The benefits are many, and measurable. For companies with above-average diversity, earnings are 9 percent higher and innovation revenues 19 percent (before tax and interest), as per 1,700 organizations surveyed in eight countries. Companies that ranked in the top 25 percent for ethnic and racial diversity outscored the median financial returns for their respective countries by 35 percent, making this something HR leaders must focus on.
The problem is that humans intrinsically are biased. Subjectivity is built into the core of a human being, try as we might to be very objective. To be successful in making fact- and competency-based pure objective decisions, something must change.
Unconscious bias refers to individuals forming social stereotypes outside their conscious awareness, when it comes to select groups of people. Several studies and research have shown that such biases:
- Affect real-world behavior
- Develop at early ages, such as during middle childhood, and continue to develop across childhood
- Can be minimized by taking proper steps
Unconscious bias training has become a popular tool for HR leaders to minimize biases across departments in organizations. The effect of such training is to make people aware of the standpoints they take implicitly, and guide them on how to reshape their thinking. Leaders look at how they can create inclusive, fair, and ethical workplaces by shaping their organizational cultures properly, and by personifying the very moral and prosocial values they would like to see practiced across their own organizations.
At the end of the day, the human factor still does creep in, which is why it helps to have artificial intelligence (AI) incorporated into recruitment, such as in applicant training systems (ATS). These rank individuals objectively after looking only at their individual competencies, which makes them very powerful.
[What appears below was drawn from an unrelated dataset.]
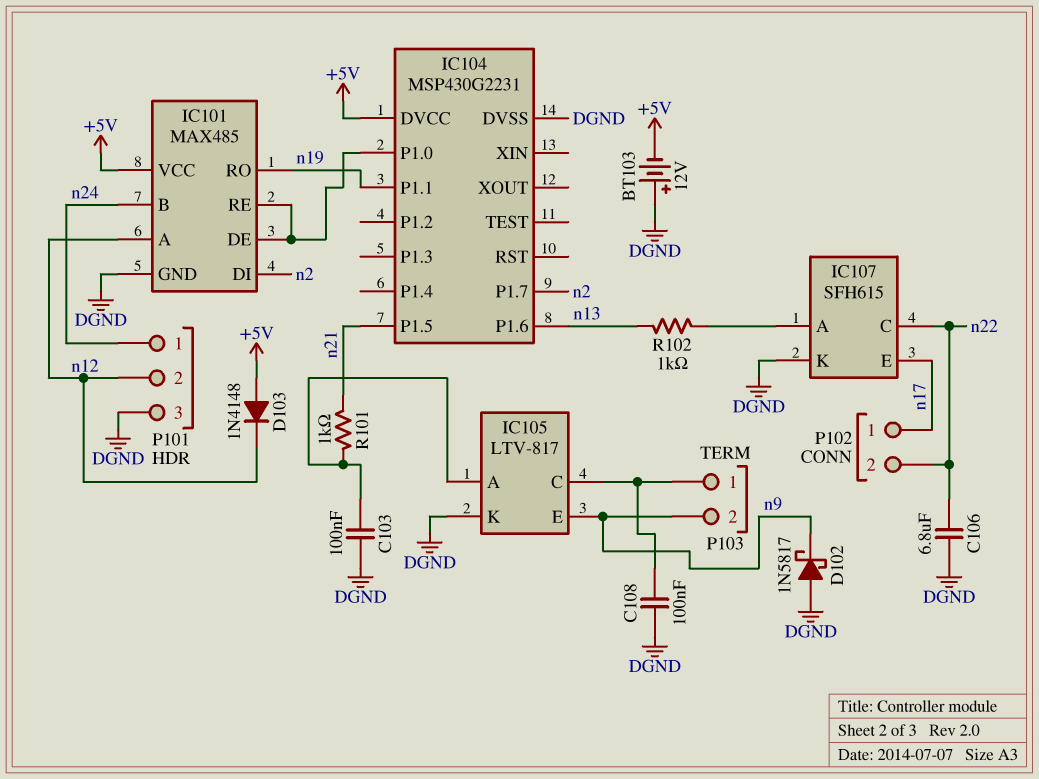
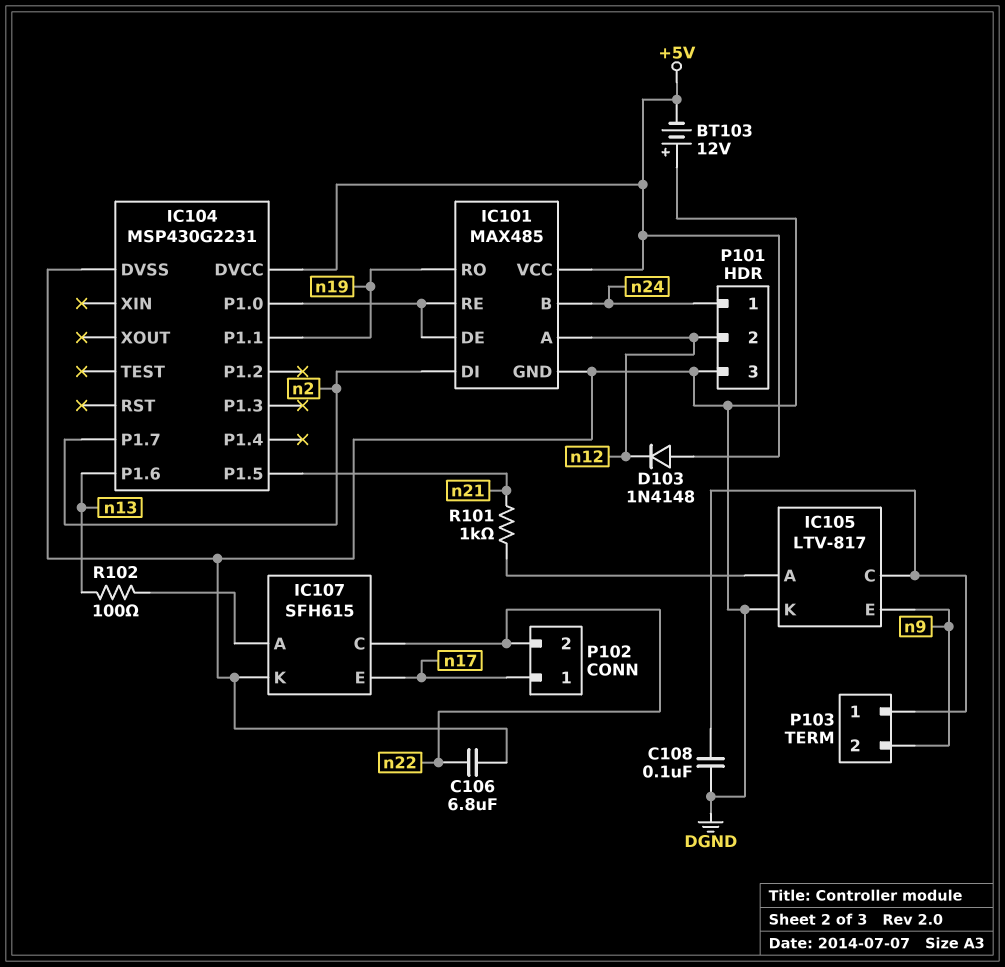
C103: 100nF (DGND, IC105/A) -> none
D102: schottky 1N5817 (A DGND, K n9) -> none
R102: 1k (IC107/A, n13) -> 100 (IC107/A, n13)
Incorporating smart HR technology into candidate sourcing and selection is a great way to redefine HR practices and strategies, giving companies an edge in the market while making the process cheaper and more productive.
- Trouble-free process: Time constraints, narrowed candidate sets, or other typical characteristics of traditional recruitment methods are no longer a concern.
- Large candidate pools: Reduced impacts of human biases in bigger candidate groups enhances the chances of more diversity.
- Zero emphasis on appearance: Eschewing manual candidate searches saves a lot of time and negates any bias. No longer can a person see the face, nation, or other profile details of a candidate, and the software selects a candidate just by using Boolean operators to evaluate the skill match.
- Negation of preferences: Parsing technology matches candidates with the right job descriptions, by looking for matching elements in a job description and a CV. AI-supported platforms transform CVs into sentences without elements that could have any bias or irrelevant elements.
- Unbiased ranks: Only relevant candidate characteristics are evaluated to create an objective ranking, with top rankers being those whose skills match most closely with the job description.
- Reduced compensation bias: Predicting pay as per market demand and making for a fairer pay environment
Realizing the aforementioned advantages requires strong evaluation algorithms and well-drafted, robust questionnaires. Algorithms cannot for instance be based on past hiring practices, as those could be biased by favoring specific genders or ethnicities. AI cannot be the sole operator or driver of bringing diversity and inclusion into the process, and the emphasis is on collaboration between technology and humans with the right checks build in.